The agency:publisher distinction

I’ve been planning this post expanding on what I think of agencies offering self-publishing services to authors. I think a lot of things, unsurprisingly, and I keep thinking more of them as time goes on.

But I do want to say something about the increasing…fetishization? Mantra? that I’m hearing from agencies offering these services, and that goes like this: “We’re not a publisher!” This is held up as if it is somehow the magic distinction between creating an irresponsible conflict of interest and being a-okay.

I think this is kind of a weird thing to focus on. I’m a publisher right now. I can tell I’m a publisher because I get editing services for my books, provide covers, format them, and then distribute them to venues. I really don’t understand why an agency which engages in the same things isn’t effectively functioning as a publisher, too. I can understand that, for purposes of clarity, an agency might not want to be called a publisher–but if it looks like a duck, and quacks like a duck, et cetera et cetera.

But this is a little bit disingenuous on my part. Agents might look and quack like ducks not because they are ducks, but because they are acting on behalf of ducks. And so that’s why I think that tossing around the publisher label is a bit of a red herring. The distinction between “providing appropriate services to agency clients” and “engaging in an unethical conflict of interest” has nothing to do with whether the agency is a publisher, and everything to do with on whose behalf the agency is acting.

Let me give you an example that I think shows the distinction. I sold Harlequin world rights to four books. At this point, I could not say to Harlequin, “Do not sell any more foreign rights. I will not agree to it.” That is because Harlequin decides whether to license foreign rights based on its own considerations, and its own bottom line. It doesn’t have to care about me and what I think at all. I have given up the rights to object to their distribution of the books by contract, and I can’t take that back.

By contrast, if my agent shops the foreign rights for my book to publishers, and gets offers, she will present them to me. I can look at all the offers she gets, and I can say, “No. I’m not taking any of those.” And you know what? She has to suck it up. If I’m really obnoxious about it, she can drop me as a client–that’s perfectly within her rights. But she can’t make me take an offer. That is because my agent isn’t selling my book on her own behalf; she is selling it on my behalf.

By analogy. If an agent is providing publishing services, she is engaging in publisher-like activity. Whether you call her a publisher or not is a question of semantics. Whether she has a conflict of interest, however, is not. If she is not engaging in a conflict of interest, she must be publishing on the author’s behalf, and not on her behalf as a publisher. Consider the following scenarios:

  • An agent can provide all the things that are listed on its service list (editing, formatting, cover art). The author decides–after that expenditure of money and time–that she no longer wants to self-publish the work. An agent who is publishing on behalf of the author, rather than on behalf of herself–cannot publish the work.
  • An author decides that, to show her solidarity with workers, she will not publish her work on a particular venue because of reports of working conditions, and asks the agent to pull her self-published works from that venue entirely. 70% of the revenue from the self-published work come from that venue. An agent who is publishing on behalf of the author must pull the book from that venue.

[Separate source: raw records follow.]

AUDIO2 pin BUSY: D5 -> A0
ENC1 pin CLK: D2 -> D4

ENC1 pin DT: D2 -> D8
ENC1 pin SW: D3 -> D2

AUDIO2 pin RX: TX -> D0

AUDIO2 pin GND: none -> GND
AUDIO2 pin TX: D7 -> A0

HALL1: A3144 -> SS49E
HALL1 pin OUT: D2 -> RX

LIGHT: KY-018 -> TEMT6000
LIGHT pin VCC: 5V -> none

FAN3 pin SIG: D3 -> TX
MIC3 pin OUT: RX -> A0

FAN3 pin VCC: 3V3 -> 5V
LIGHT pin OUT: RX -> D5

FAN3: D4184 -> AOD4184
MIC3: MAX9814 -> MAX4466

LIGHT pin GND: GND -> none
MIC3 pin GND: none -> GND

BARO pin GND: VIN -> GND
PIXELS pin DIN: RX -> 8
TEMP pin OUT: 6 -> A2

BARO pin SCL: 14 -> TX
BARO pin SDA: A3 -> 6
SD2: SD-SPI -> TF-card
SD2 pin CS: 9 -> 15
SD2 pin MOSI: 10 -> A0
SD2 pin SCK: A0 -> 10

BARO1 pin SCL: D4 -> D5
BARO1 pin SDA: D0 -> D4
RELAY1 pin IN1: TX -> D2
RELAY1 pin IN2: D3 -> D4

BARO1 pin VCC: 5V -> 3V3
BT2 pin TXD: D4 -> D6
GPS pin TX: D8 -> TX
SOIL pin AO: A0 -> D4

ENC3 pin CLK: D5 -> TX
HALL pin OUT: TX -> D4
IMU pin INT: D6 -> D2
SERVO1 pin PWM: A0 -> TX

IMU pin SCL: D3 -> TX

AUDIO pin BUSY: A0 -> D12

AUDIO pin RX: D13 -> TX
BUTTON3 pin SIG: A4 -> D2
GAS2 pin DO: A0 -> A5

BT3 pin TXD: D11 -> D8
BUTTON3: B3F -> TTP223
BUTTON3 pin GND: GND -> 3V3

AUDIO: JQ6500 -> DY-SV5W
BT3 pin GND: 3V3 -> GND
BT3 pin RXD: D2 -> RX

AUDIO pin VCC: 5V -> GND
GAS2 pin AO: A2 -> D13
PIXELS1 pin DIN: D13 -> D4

If the contract between the author and the agent is such that the above would not happen, it’s probably because the agent is demanding that the author give her distribution rights directly, instead of distributing on behalf of the author. That, to my mind, looks like a conflict of interest. It looks like an agent who is publishing on her own behalf instead of on behalf of the author.

You’ll notice that under my scenario, there is a substantial chance that an author could screw an agent. That has always been the case: authors have always been able to sign with an agent, take editorial advice, and then yank the manuscript pre-submission and sell it through someone else. Authors have always been able to say “no” to insanely good offers that agents work very, very hard to get. The only way that I can imagine that an agent could completely insulate herself from bad behavior on the part of the author in supplying self-publishing services would be to demand exclusive rights to distribute the work–which in effect, would mean that she was publishing the book on her own behalf, instead of on behalf of the author.

(Of course, the way the agent insulates herself from this sort of behavior from reasonable authors is by providing the author with more value than she takes in by way of revenue.)

So in my mind that’s really the salient question. Not, “Is this agency a publisher?” but “Is this agency acting on behalf of the author?”

P.S. You might notice that I have a book out tomorrow! It is called Unclaimed, and I desperately love this book, and the hero of this book. I have been silent because I am desperately working on finishing another book. I promise to say more, and soon!